Now you may understand my confusion when trying to figure out which Joseph Waser I was trying to research. Our Joseph is the one working at a dairy. The 1910 census shows that this couple had two more children, bringing their total to four.
Joseph is still reported as working at a dairy. The two boarders are milkers for a dairy, almost certainly the one Joseph operated. Their address is given as 3959 California Ave. The entry shown below from a 1918 St. Louis city directory indicates a Meadow Gold Dairy located at this same address.
In 1918, Joseph, Jr. filled out this World War I draft registration.
The 1920 census does not include Joseph, Jr., and I was not able to find him in a census.
One year later, on July 24, 1921, Joseph was married. Once again, for some unknown reason, he found his bride, and in this case, was even married, in Perry County. Joseph married Lydia Grebing at Trinity Lutheran Church in Altenburg. Lydia was the daughter of Jacob and Louise (Andermann) Grebing. I do have a theory about how Lydia managed to find a husband in St. Louis. In a previous post about Lydia’s sister, Clara, titled, The Replica, it was stated that Clara was living in St. Louis and working as a maid according to the 1920 census. Maybe Lydia visited her sister and got to know Joseph, Jr. while she was there. Below is the marriage license for Joseph and Lydia.

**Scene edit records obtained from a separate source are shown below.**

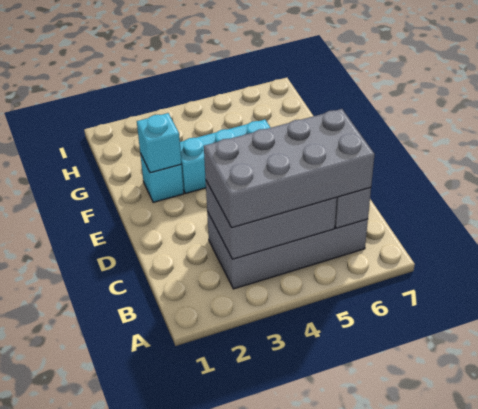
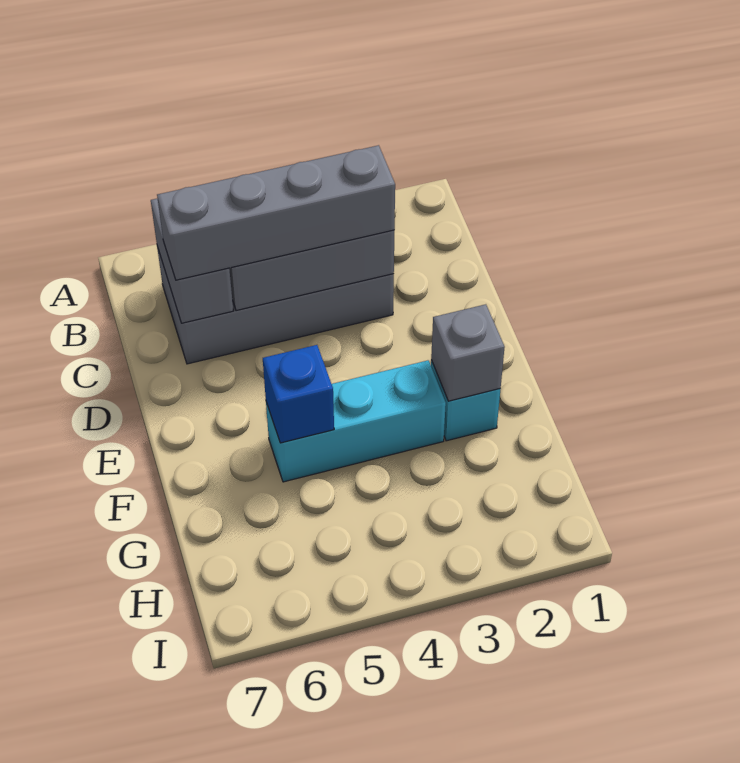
grey brick B3:C6 level 3 -> grey brick C3:C6 level 3
cyan brick F2 level 2 -> grey brick F2 level 2
none -> blue brick F5 level 2

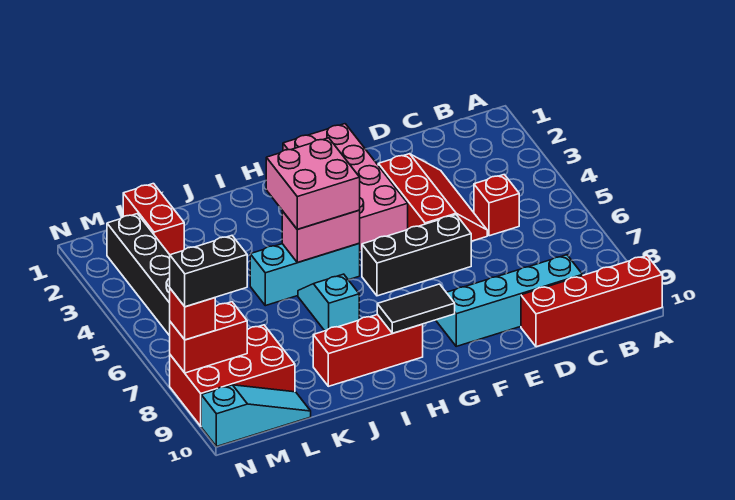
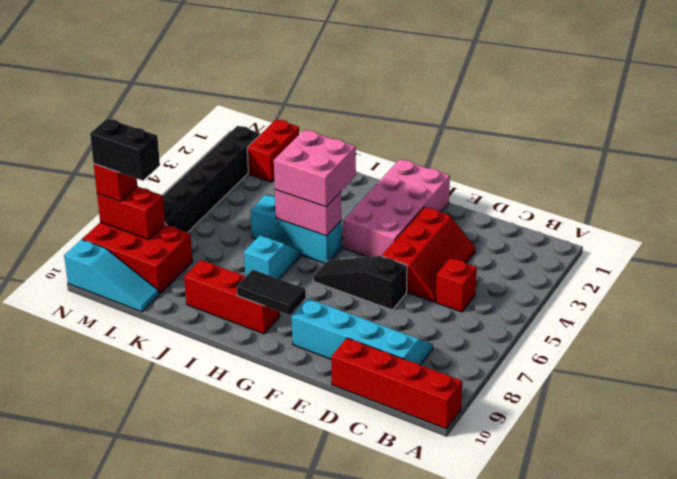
black brick E6:G6 level 1 -> black slope E6:G6 level 1 top E

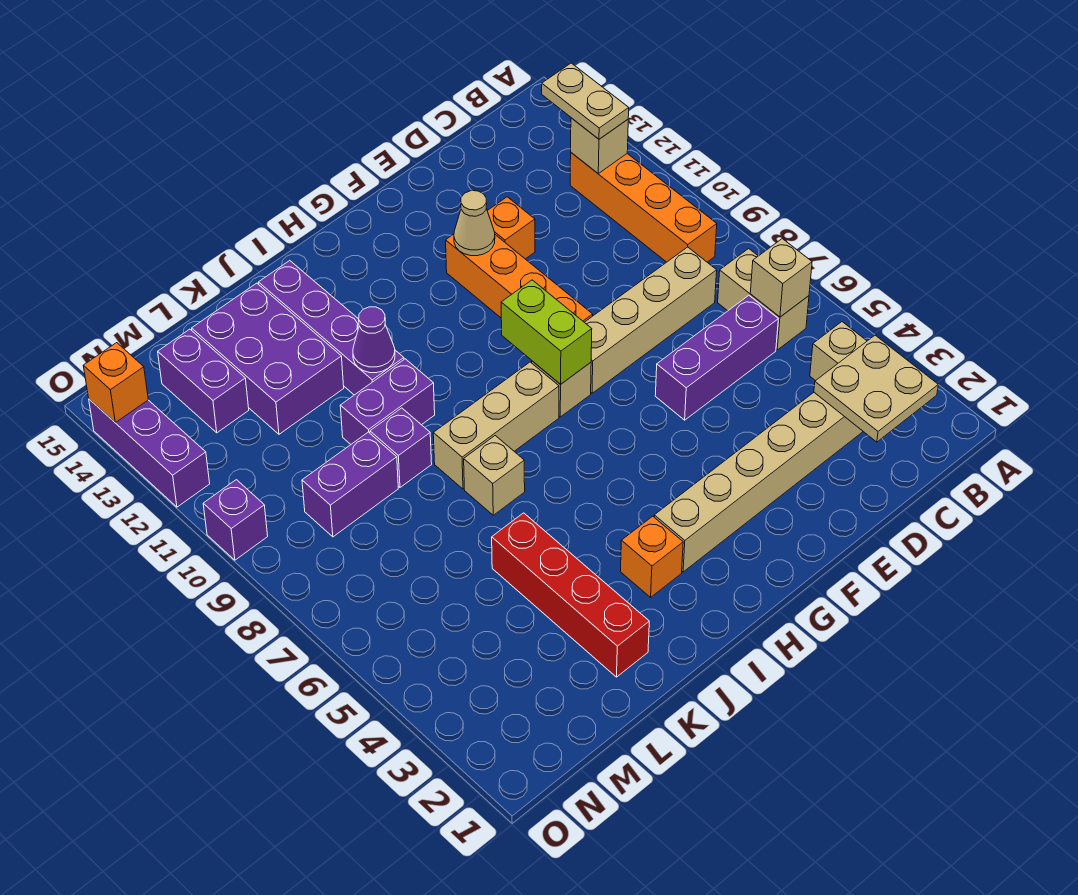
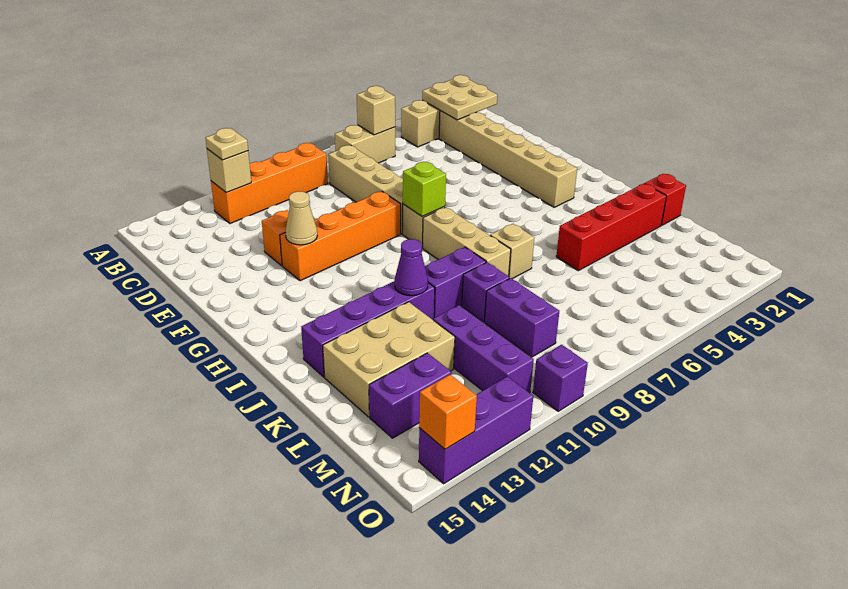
tan plate B12:B13 level 3 -> tan plate B12 level 3
purple brick C6:E6 level 1 -> purple brick L11:N11 level 1
lime brick G8:G9 level 2 -> lime brick G8 level 2
orange brick I3 level 1 -> none
purple brick J10:K10 level 1 -> purple brick J9:J10 level 1
none -> red brick K1 level 1
purple brick K12:L14 level 1 -> tan brick K12:L14 level 1

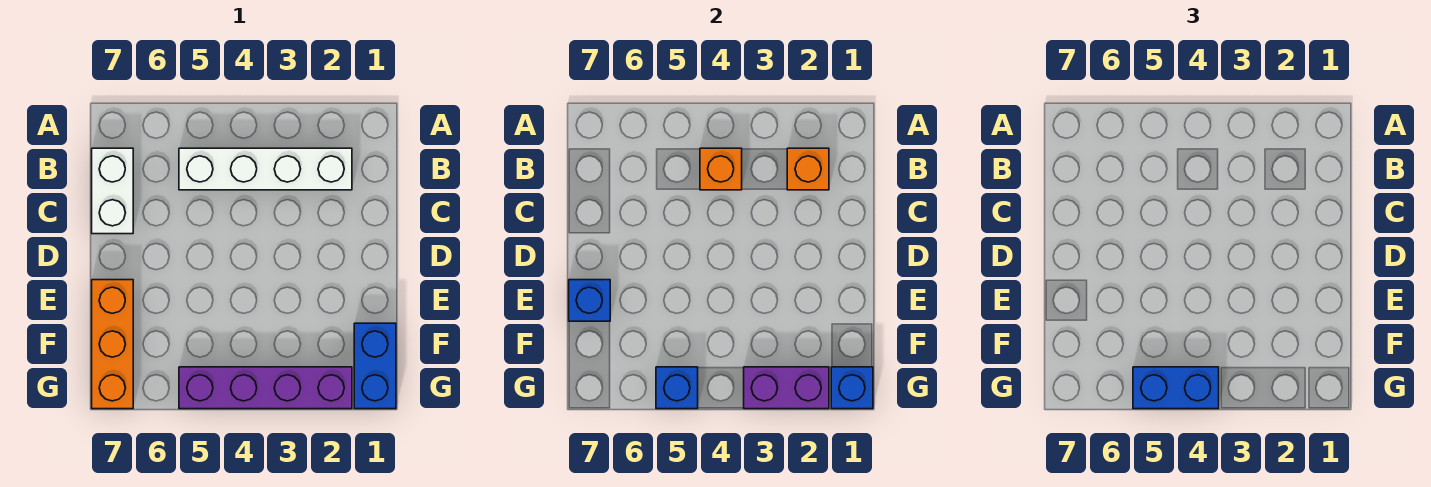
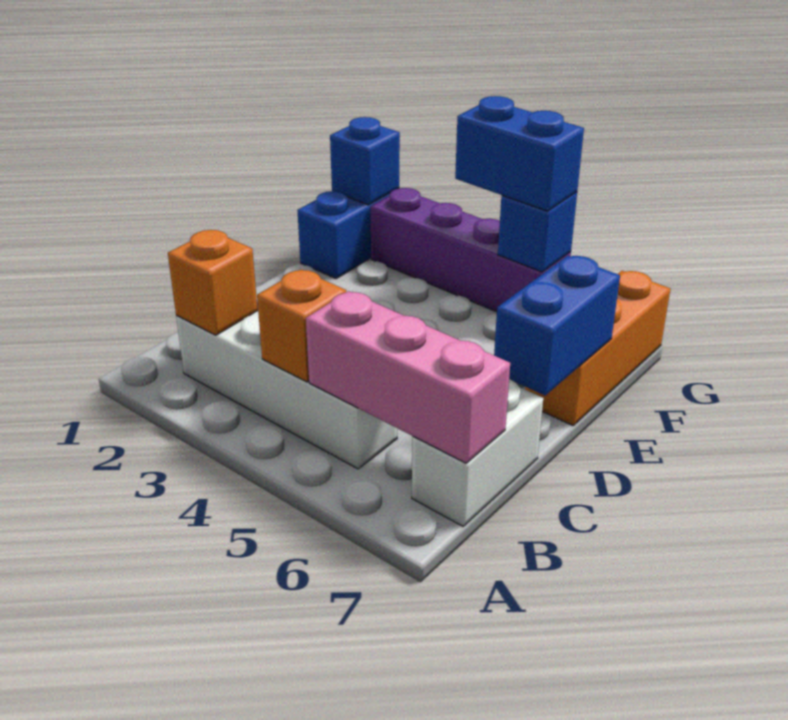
none -> pink brick B5:B7 level 2
blue brick E7 level 2 -> blue brick D7:E7 level 2
purple brick G2:G3 level 2 -> none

What I find interesting is that Joseph was listed on this form as living at his parents’ address in St. Louis, but he had not shown up there in the 1920 census as living there.
Joseph and Lydia are found in the 1930 census with two of their three children. Joseph was a tool maker at an electric company.
I got a really good chuckle out of the fact that there is a boarder in this household by the name of Gerard Fiehler. He is 19 years old in this census and is even working in a garage, just like the Gerard Fiehler living presently in Altenburg. I knew my buddy, Gerard, was old, but this indicates he’s much older than me.
In addition to the two sons in the Waser family, Clarence and Ralph, there was a daughter born in 1932 named Dorothea.
Anna (Roth) Waser died in 1937. We have her death certificate.
Joseph, Sr. died in 1954. We also have his death certificate.
Joseph and Anna are buried together in the Sunset Memorial Park in St. Louis.
Joseph, Jr. filled out this World War II draft card in 1942.
He was working at Wagner Electric Company, which may have been the company he was working as a tool maker in the earlier census.
Joseph, Jr. died in 1971; Lydia died in 1983. They are buried together in the St. Trinity Lutheran Cemetery in St. Louis.
I want to also say a few things about the next generation of Waser’s. Their two sons, Clarence and Ralph, both served in the Navy in World War II. They are both buried in the Jefferson Barracks National Cemetery in St. Louis.
This obituary for Clarence was found on Findagrave.com.
It appears that Clarence followed in his father’s footsteps and became a tool and die maker. I cannot help but think of the fine reputation the Swiss have for their detailed craftsmanship. The Waser daughter, Dorothea married and moved to Rockford, Illinois. I found her obituary, too, and it demonstrates that she remained a Lutheran all her life.
This is a story in which a father and son, with Swiss roots, despite living in the big city, manage to find their mates in the tiny little German towns of East Perry County. It amazes me. But then again, I grew up in the same big city, and I found a wife who grew up on a farm in southwestern Minnesota. God very often has interesting plans.